MATERIAL SHOWN:
----------
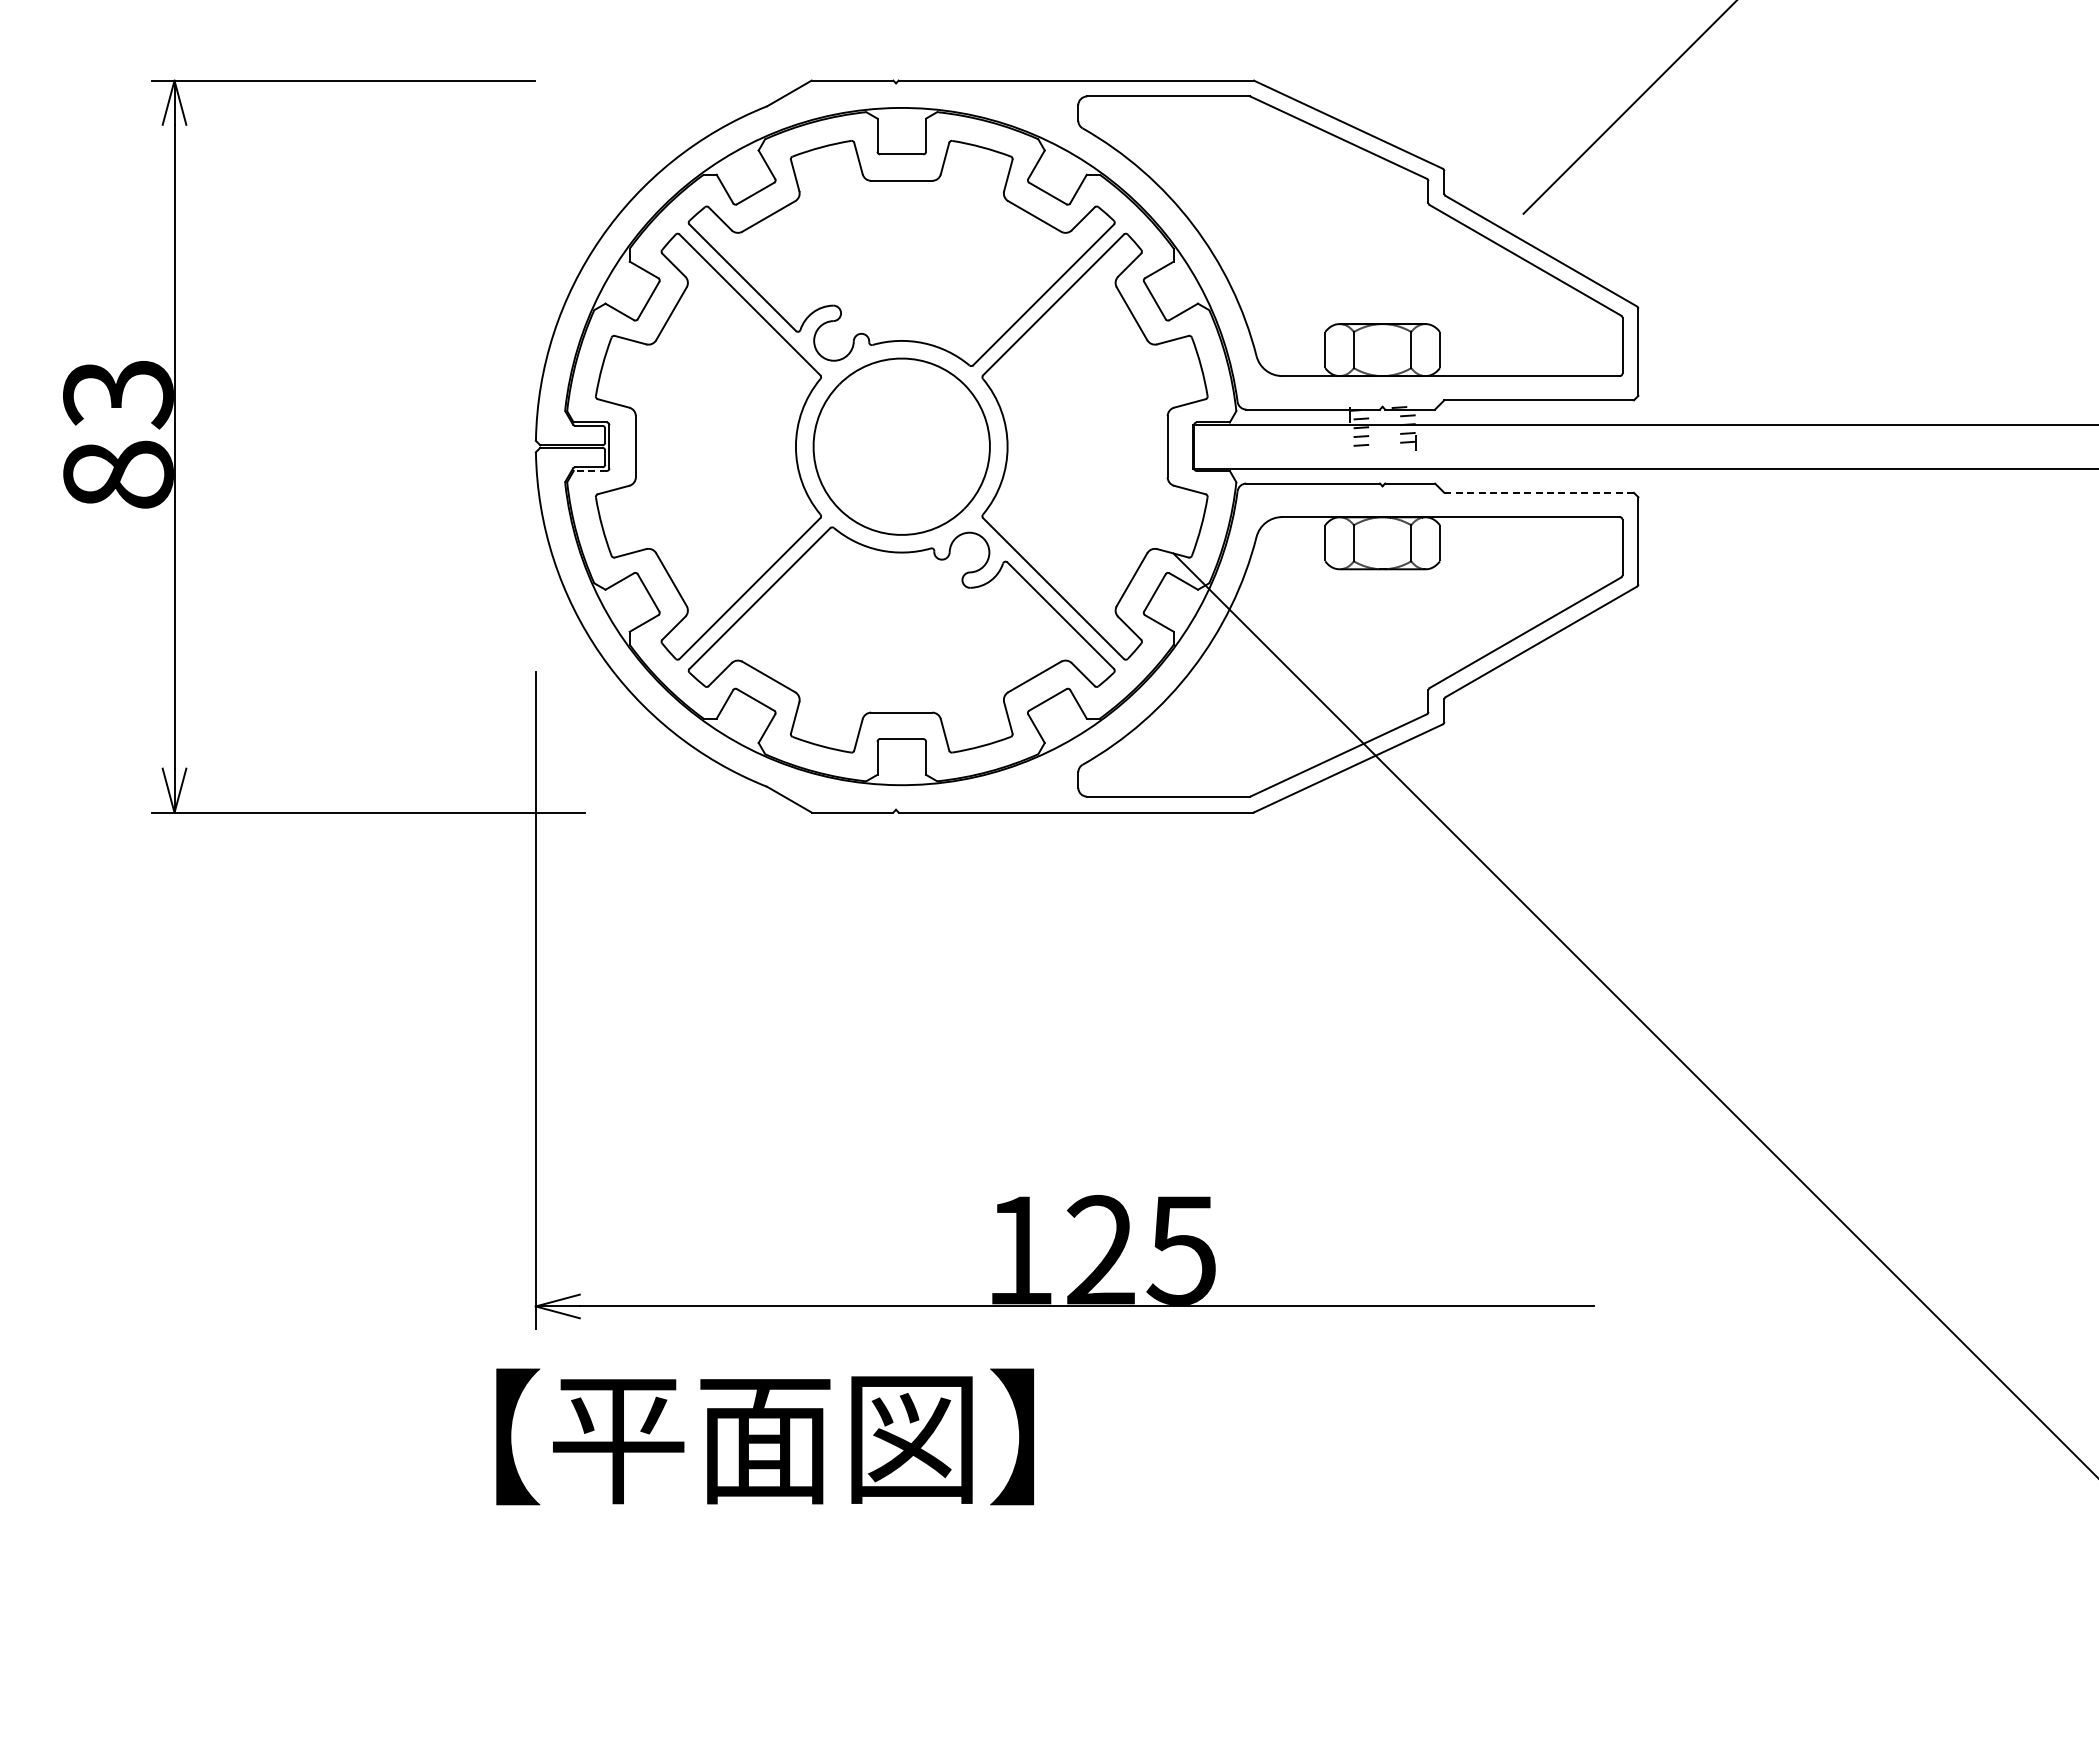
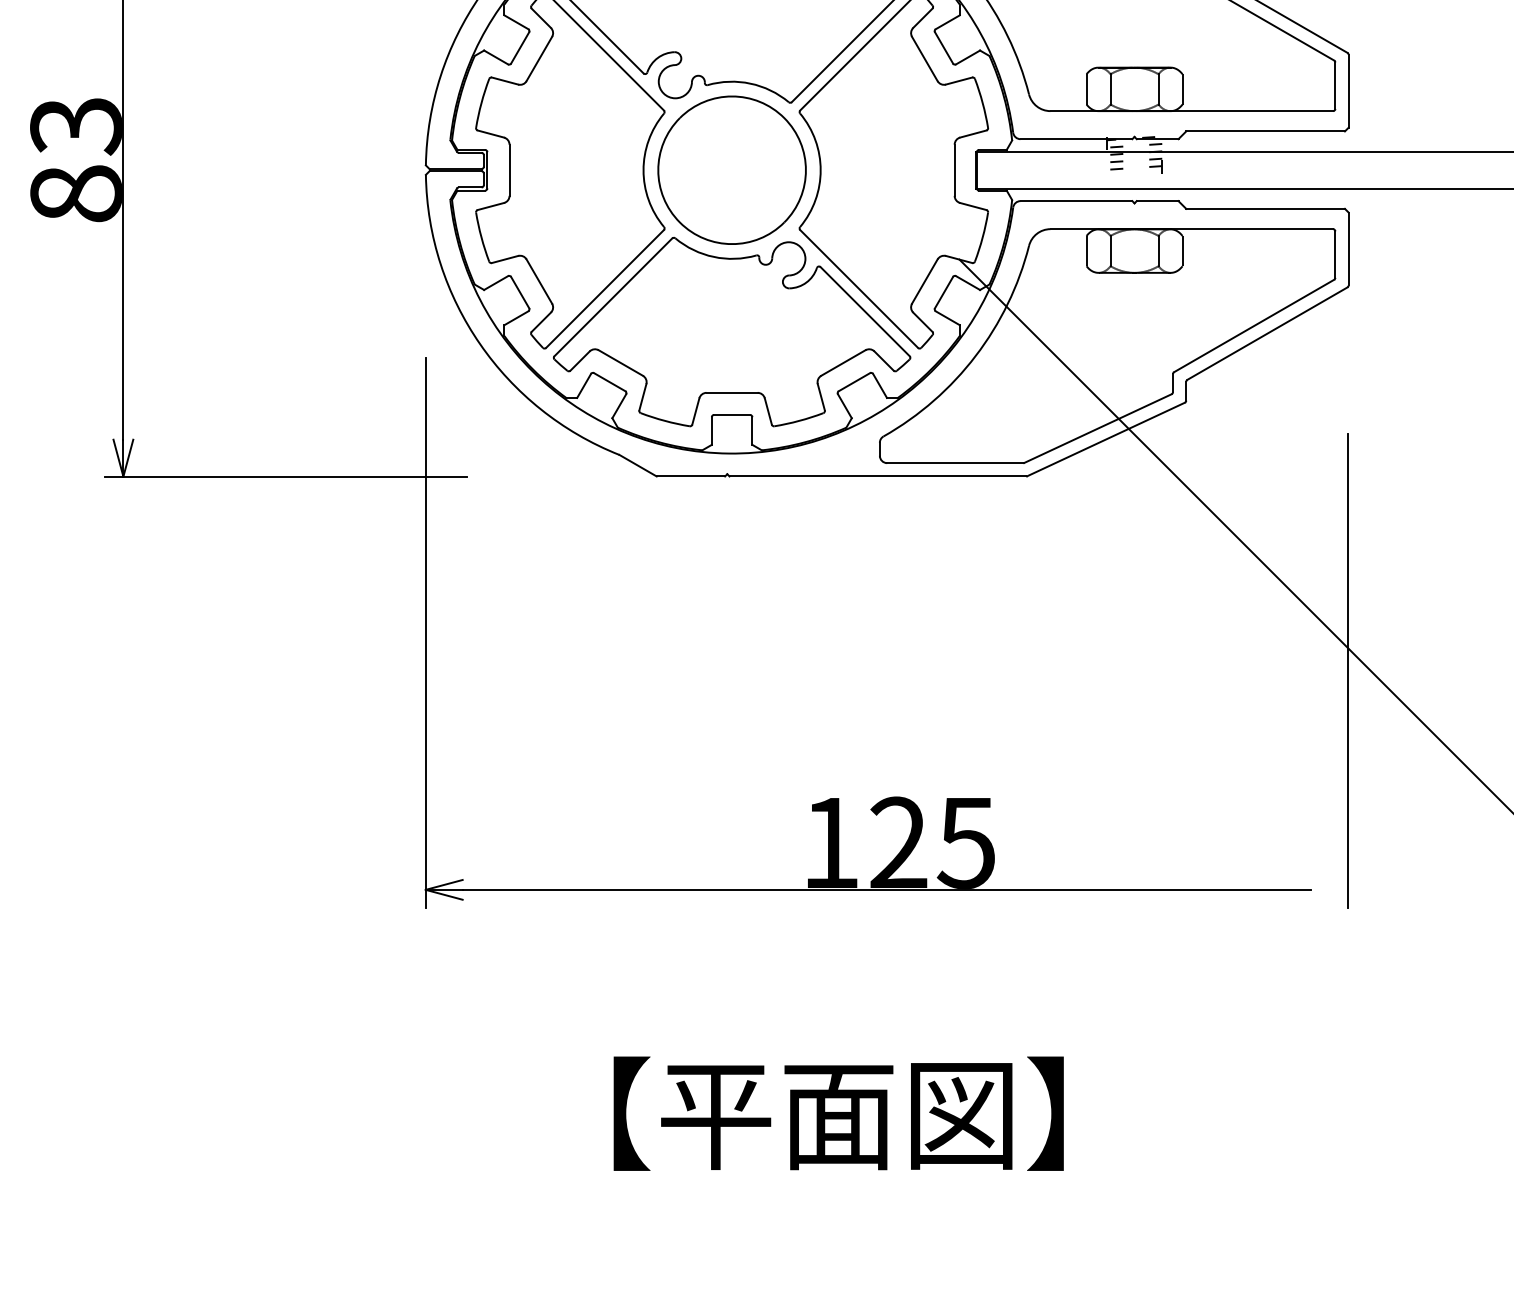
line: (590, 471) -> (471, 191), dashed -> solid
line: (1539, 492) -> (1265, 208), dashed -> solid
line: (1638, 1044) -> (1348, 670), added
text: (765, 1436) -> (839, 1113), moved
----------
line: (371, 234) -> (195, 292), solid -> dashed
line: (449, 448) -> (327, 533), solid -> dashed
----------
INSTRUCTIONS TO FOLLOW: Please give an exact copy of the lines above, beginning with the line containing "line: (590, 471)" and running through the line containing "text: (765, 1436) -> (839, 1113), moved", and of no other lines.

TASK ANSWER:
line: (590, 471) -> (471, 191), dashed -> solid
line: (1539, 492) -> (1265, 208), dashed -> solid
line: (1638, 1044) -> (1348, 670), added
text: (765, 1436) -> (839, 1113), moved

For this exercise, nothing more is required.